Observation of intramolecular vibrations cooperating with the magnetic phase transition in a nickel-bis-dithiolene compound

A new one-dimensional (1-D) ion-pair compound, [1,7-bis(1- methylimidazolium)heptane][Ni(mnt)₂]₂ (mnt^2- = maleonitriledithiolate), was synthesized and characterized structurally and magnetically. This compound shows a spin-Peierls-type transition at around 235 K. Its crystal structure belongs to the monoclinic system with space group C2/c and the magnetic [Ni(mnt)₂]^- anions form uniform stacks in the high-temperature (HT) phase. The crystal undergoes a transformation into the triclinic space group P1 accompanied by the magnetic transition and the anion stacks become dimerized in the low-temperature (LT) phase. The entropy changes (ΔS) are estimated to be 0.772 J K^-1 mol^-1 for the spin-Peierls-type transition, from DSC data, which is much less than the spin entropy change (ΔS = Rln 2 ≈ 5.76 J K^-1 mol ^-1), indicating that a substantial short-range order persists above the transition temperature.
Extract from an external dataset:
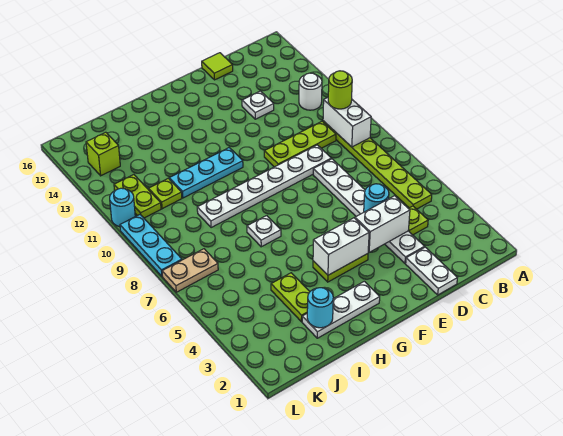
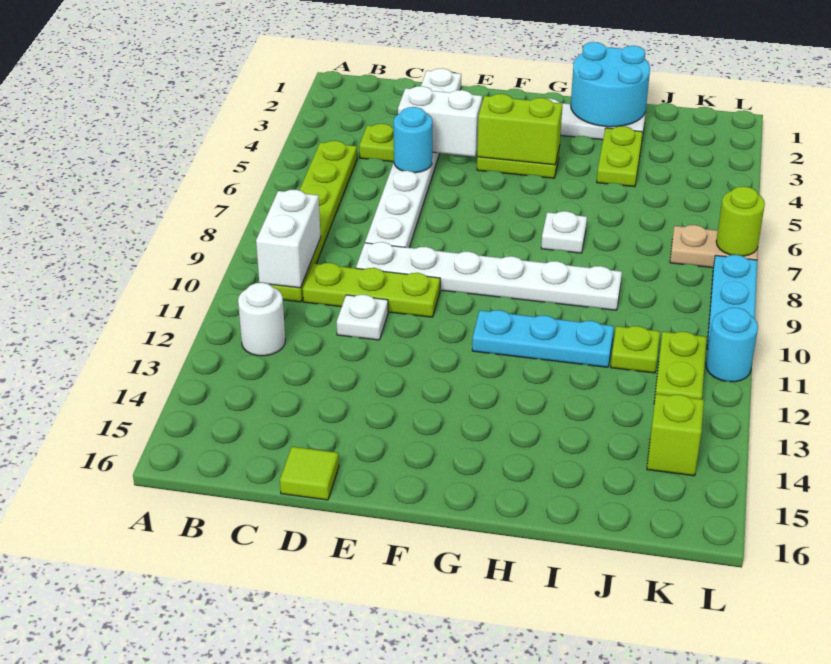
lime round brick B10 level 3 -> lime round brick L7 level 2
white plate D13 level 1 -> white plate D11 level 1
white brick F4:G4 level 2 -> lime brick F4:G4 level 2
cyan round brick I2 level 2 -> cyan round brick H1:I2 level 2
The variable temperature IR spectra showed that the peak positions and intensities for the bands near 1160 and 725 cm^-1, which correspond respectively to the ν(C-C) + ν(C-S) mode of the mnt ^2- ligands and the rocking vibration mode of the methylene group γ_r(CH₂) in the cation moiety, undergo an abrupt change at around 240 K, close to the transition temperature. This observation demonstrates that the intramolecular vibrations of both the anion and the counter-cation probably couple with the spins to cooperate with the spin-Peierls-type phase transition in this 1-D spin system.